Imagine my surprise, while doing some online research for solutions, specifically looking for the Wildlife Rehabilitation Center in Roseville, I stumble on this from the Restroom Ratings site. Funny, and Yes, they are impeccable. The kids and I were visiting the Center a few years ago, it’s adjacent to the Harriet Alexander Nature Center, and as often happens with little kids, the Dude had to use the restroom. It was very clean, but if I recall correctly, the Dude complained about the smell of the cleaner — it had indeed been cleaned thoroughly.


More to follow on the ducks.

Thursday, May 04, 2006

OId Car/New Car


Just a quick post to announce the end of the road for the old SL2. I brought it into the dealership at 8:00 a.m. to have them look at the strange vibrating noises coming from somewhere under the car, and I had pretty much sealed the deal on a new car by 9:00 a.m. - - not bad for a rainy Monday morning. Spending well over $2000 to make the old thing safe to drive (god - how long did I drive it in an unsafe condition!) seemed a bit too much.

Photo from last night when we went to finalize the paperwork on the new vehicle, 2006 Saturn Ion. Maria looks sad, I was exhausted.

Oh yeah - Saturn of St. Paul/White Bear Lake - ask for Melissa.

Q-U Wedding


Here's a picture from the recent Q-U wedding at Parkview Center School. It's an annual event for Kindergarteners - and quite the big deal. The Dude was a ring-bearer. Everyone was excited that it "made the paper".

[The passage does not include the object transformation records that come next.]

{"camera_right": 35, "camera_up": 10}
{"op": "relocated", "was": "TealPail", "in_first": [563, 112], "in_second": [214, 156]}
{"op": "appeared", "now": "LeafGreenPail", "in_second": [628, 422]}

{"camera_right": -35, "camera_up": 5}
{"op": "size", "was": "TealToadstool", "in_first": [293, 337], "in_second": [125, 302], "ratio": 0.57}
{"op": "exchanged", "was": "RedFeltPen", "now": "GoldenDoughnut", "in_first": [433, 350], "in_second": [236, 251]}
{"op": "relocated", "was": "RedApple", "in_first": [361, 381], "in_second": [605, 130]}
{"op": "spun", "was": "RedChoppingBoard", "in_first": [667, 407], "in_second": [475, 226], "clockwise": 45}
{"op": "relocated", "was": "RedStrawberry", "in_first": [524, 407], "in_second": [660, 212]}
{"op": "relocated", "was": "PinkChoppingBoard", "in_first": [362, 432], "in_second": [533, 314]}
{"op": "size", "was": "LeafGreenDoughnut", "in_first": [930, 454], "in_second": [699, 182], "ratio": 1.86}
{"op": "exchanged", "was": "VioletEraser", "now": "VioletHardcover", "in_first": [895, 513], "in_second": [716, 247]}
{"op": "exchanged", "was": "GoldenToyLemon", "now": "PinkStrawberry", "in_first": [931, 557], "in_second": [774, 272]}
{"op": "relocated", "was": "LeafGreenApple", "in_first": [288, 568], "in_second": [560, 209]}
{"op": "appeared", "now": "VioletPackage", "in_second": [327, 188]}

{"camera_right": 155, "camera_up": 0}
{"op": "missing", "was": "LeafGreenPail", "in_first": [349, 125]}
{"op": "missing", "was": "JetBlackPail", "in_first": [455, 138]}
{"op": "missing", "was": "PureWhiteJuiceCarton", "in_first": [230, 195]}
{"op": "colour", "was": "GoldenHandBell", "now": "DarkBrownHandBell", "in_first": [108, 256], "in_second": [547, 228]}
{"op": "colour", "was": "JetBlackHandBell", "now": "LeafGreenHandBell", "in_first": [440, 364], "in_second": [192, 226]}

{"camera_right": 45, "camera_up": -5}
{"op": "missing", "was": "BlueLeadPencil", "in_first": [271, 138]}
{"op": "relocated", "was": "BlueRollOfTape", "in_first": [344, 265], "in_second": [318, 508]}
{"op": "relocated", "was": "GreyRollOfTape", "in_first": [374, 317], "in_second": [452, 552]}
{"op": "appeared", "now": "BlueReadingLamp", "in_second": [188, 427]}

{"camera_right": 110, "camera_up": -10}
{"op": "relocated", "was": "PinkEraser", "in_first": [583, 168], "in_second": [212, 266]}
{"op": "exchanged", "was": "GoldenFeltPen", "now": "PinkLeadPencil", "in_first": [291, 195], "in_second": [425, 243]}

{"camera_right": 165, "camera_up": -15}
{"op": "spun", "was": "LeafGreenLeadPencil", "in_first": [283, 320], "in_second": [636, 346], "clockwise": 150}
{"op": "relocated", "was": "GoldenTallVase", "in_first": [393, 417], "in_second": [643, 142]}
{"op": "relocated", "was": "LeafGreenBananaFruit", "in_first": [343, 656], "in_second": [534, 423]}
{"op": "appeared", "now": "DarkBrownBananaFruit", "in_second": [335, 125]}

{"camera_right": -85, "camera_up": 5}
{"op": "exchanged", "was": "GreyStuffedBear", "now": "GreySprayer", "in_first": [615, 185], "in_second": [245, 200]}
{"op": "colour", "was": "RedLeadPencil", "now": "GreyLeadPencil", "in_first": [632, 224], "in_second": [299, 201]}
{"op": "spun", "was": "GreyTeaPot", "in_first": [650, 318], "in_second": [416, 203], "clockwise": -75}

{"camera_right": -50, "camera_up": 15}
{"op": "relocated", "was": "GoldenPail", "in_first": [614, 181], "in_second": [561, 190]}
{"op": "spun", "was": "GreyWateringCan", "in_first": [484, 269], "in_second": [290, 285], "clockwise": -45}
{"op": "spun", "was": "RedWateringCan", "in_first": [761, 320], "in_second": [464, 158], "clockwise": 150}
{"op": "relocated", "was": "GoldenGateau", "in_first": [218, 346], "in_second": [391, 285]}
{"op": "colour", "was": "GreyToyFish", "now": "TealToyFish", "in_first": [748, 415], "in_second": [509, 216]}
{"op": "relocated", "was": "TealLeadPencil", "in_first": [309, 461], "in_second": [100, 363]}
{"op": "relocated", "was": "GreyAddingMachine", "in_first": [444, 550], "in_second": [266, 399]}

Reverend Read spent a few moments talking to all of the kindergartners and reminding them what they were about to witness was a pretend wedding.

“I’m going to read from the book of q,” he said, before reading several words beginning with “qu,” many of which drew polite giggles from the audience.

Finally, “u” turned to “q” and repeated after the minister, “I ‘u,’ take you ‘q,’ without question or qualm, to quote and quiet, to be my partner in words, from this day forward, I won’t quit.”

Read then had “q” repeat the words to “u.”

With that, he smiled and told the audience, “Ladies and gentleman, I present Mr. and Mrs. ‘qu.’”

The wedding party and all guests then enjoyed cake and punch before heading to the playground where Mrs. “qu” threw her bouquet.


Link to full article.

Wednesday, May 03, 2006

HFCS

The Accidental Hedonist keeps a list of items containing High Fructose Corn Syrup. She recently added some items to the list, apparently the list now includes ALL children's cough syrups.

As some of the commenters to the main list suggest, it would be easier, or at least shorter, to keep track of all the foods without HFCS.